How about LL Bean.  In the early 70’s I spent a year at Bowdoin College up in Maine, before I realized attending an all-girl (oops, I mean woman) artsy college much more like my high school,  held more promise for my studies than an all male tradition bound college. At least socially.  Not much in the way of nightlife in rural Maine in those days.  So we used to, no kidding, drive the 20 miles to Freeport in the middle of the night and shop at this crazy barn of a store that was open 24 hours to outfit the sportsman coming up to Maine from southern New England.  It also was the volunteer fire department headquarters.  And they sold something (and still do) called Maine Hunting Shoes. It was their signature product.  Ugly as sin, but practical.  I once bought a custom made pair on deep discount that was never picked up by the customer who ordered, that was about knee high. I never had the cahones to wear them, as I never went hunting… but they sat in my closet for many years.  I never would have imagined that there would be an LL Bean 2o miles from my house in the Midwest, though there is.

How about Nordstroms that Seattle Icon – which followed me to Fairbanks.
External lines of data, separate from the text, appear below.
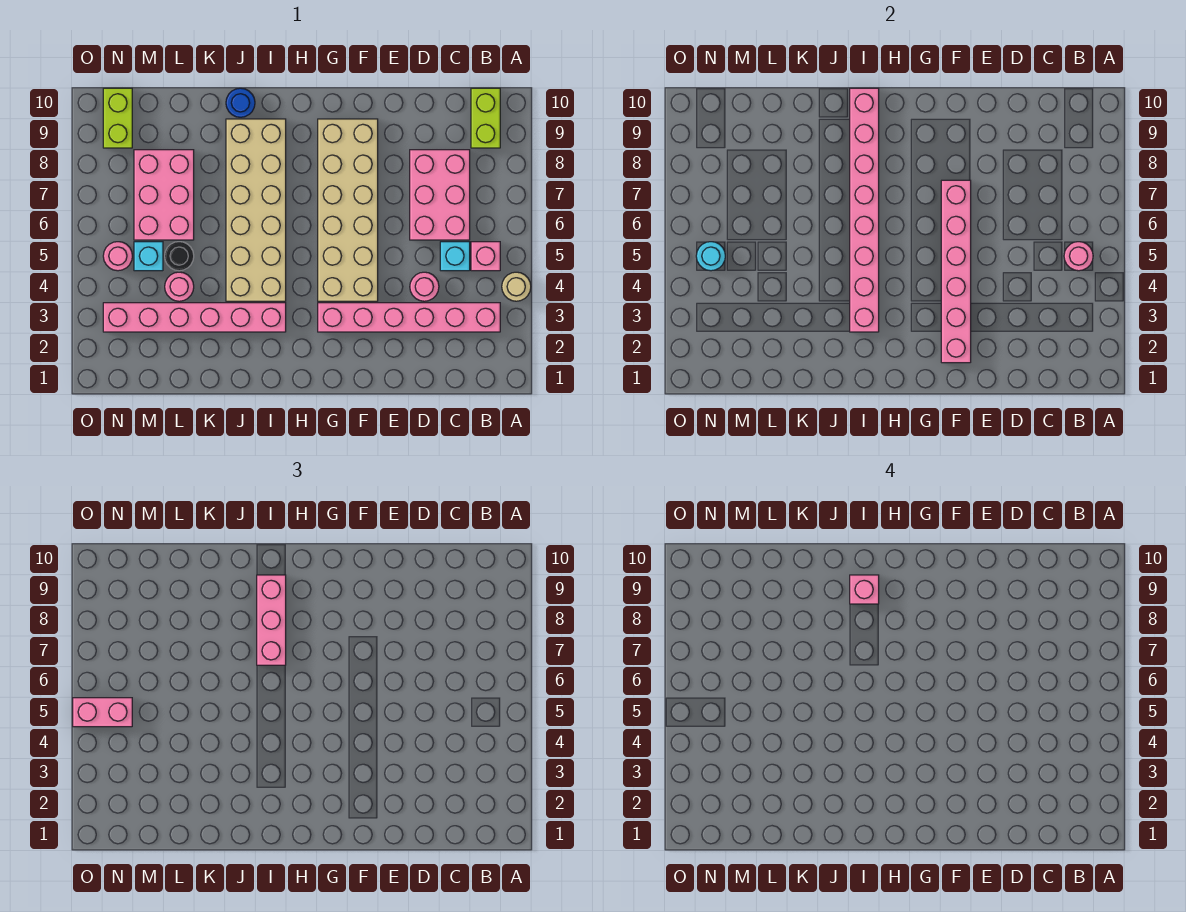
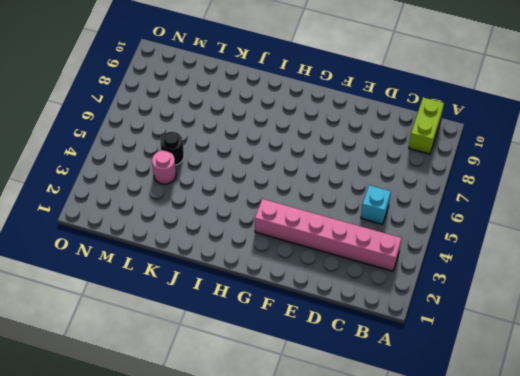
none -> tan round brick A4 level 1
none -> pink brick B5 level 1
none -> pink brick C6:D8 level 1

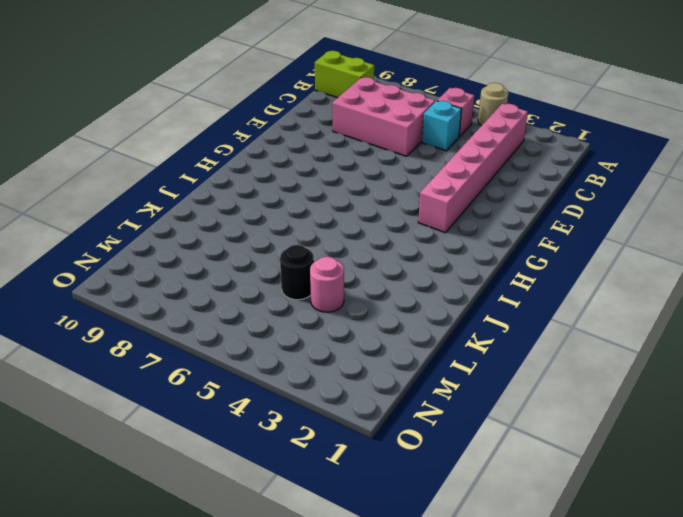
none -> pink round brick D4 level 1
none -> tan brick F4:G9 level 1
none -> pink brick I3:N3 level 1

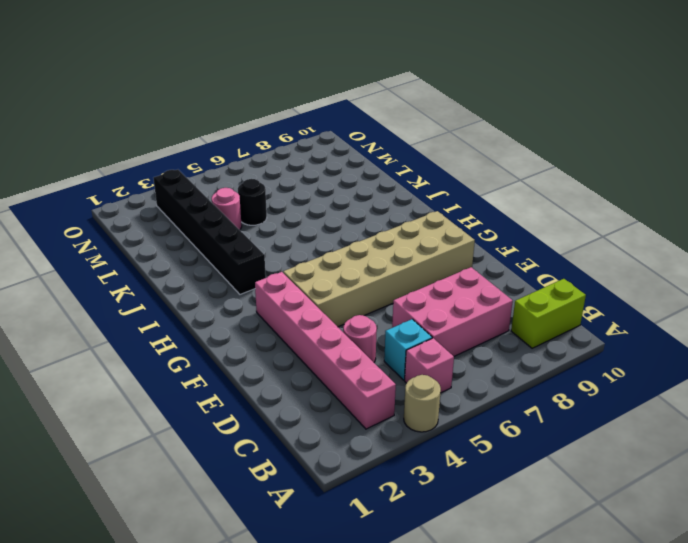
black brick I3:N3 level 1 -> pink brick I3:N3 level 1
none -> tan brick I4:J9 level 1
none -> blue round brick J10 level 1
none -> pink brick L6:M8 level 1

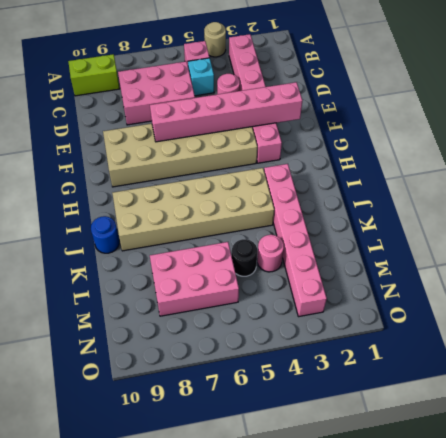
none -> cyan brick M5 level 1
none -> pink round brick N5 level 1
none -> lime brick N9:N10 level 1

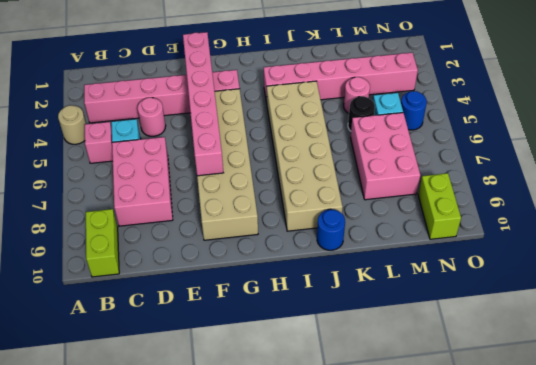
blue round brick N5 level 1 -> pink round brick N5 level 1
none -> pink round brick B5 level 2
none -> pink brick I3:I10 level 2
none -> cyan round brick N5 level 2

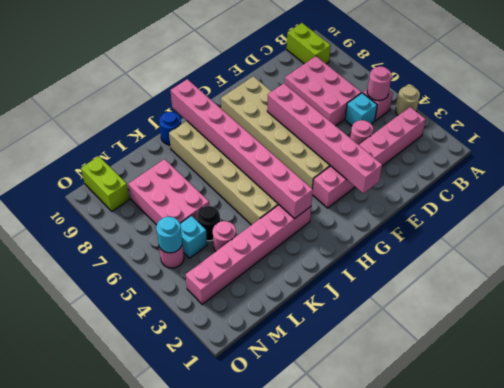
none -> pink brick I7:I9 level 3
none -> pink brick N5:O5 level 3
none -> pink brick I9 level 4

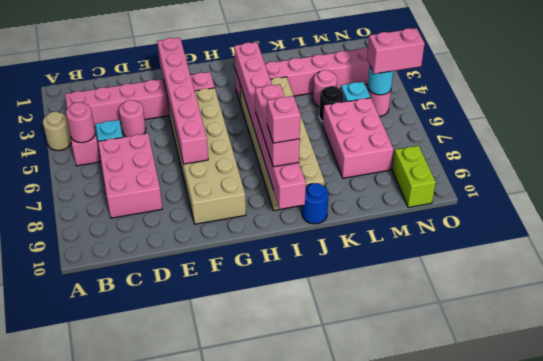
none -> lime brick B9:B10 level 1

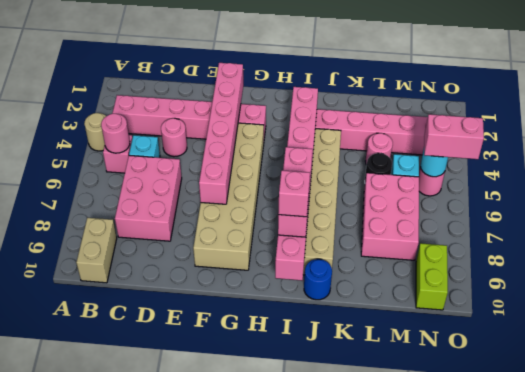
tan brick B9:B10 level 1 -> lime brick B9:B10 level 1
And if you think I wasn’t happy to find a store of that caliber there, you would be sadly mistaken, even if it was an outlet store. Not because I shopped there so much, but just so I could FEEL connected to the greater fabric of America by having something of that stature in the hood. B/T/W Nordstroms has spread also all over the Windy City.

Or Eddie Bauer – the outdoors outfitter in Seattle that sold me the coat I wore to Fairbanks to keep me warm during the years I spent up there… it’s planted its flag on Michigan Avenue.

Or REI the tiny mountain climbing cooperative from Seattle that followed me to Southern California and then Illinois.

Ergo Sum.

I was old enough and fortuitous to have experienced this kind of shopping in the stores and places where the experiences/brands originated. The regional/local stuff. The stuff that wasn’t homogenized and blended, automated and coordinated.It became iconic because it was iconic.

Don’t get me wrong.  I like being able to buy electronics from China directly for less than the cost of shipping it here. And maybe the only way for retailers to fight the uneven playing field is to offer less to everyone. But something is lost.

And for me, the best surprise really isn’t no surprise!

That’s why I am heading up right now up to the Brat Stop this weekend to watch the Bears play the Packers – I want to experience the original before it expands again and there is one on every corner.

Truth be told, it’s still a couple of days before the game.  But I need to leave now if I want to beat the traffic.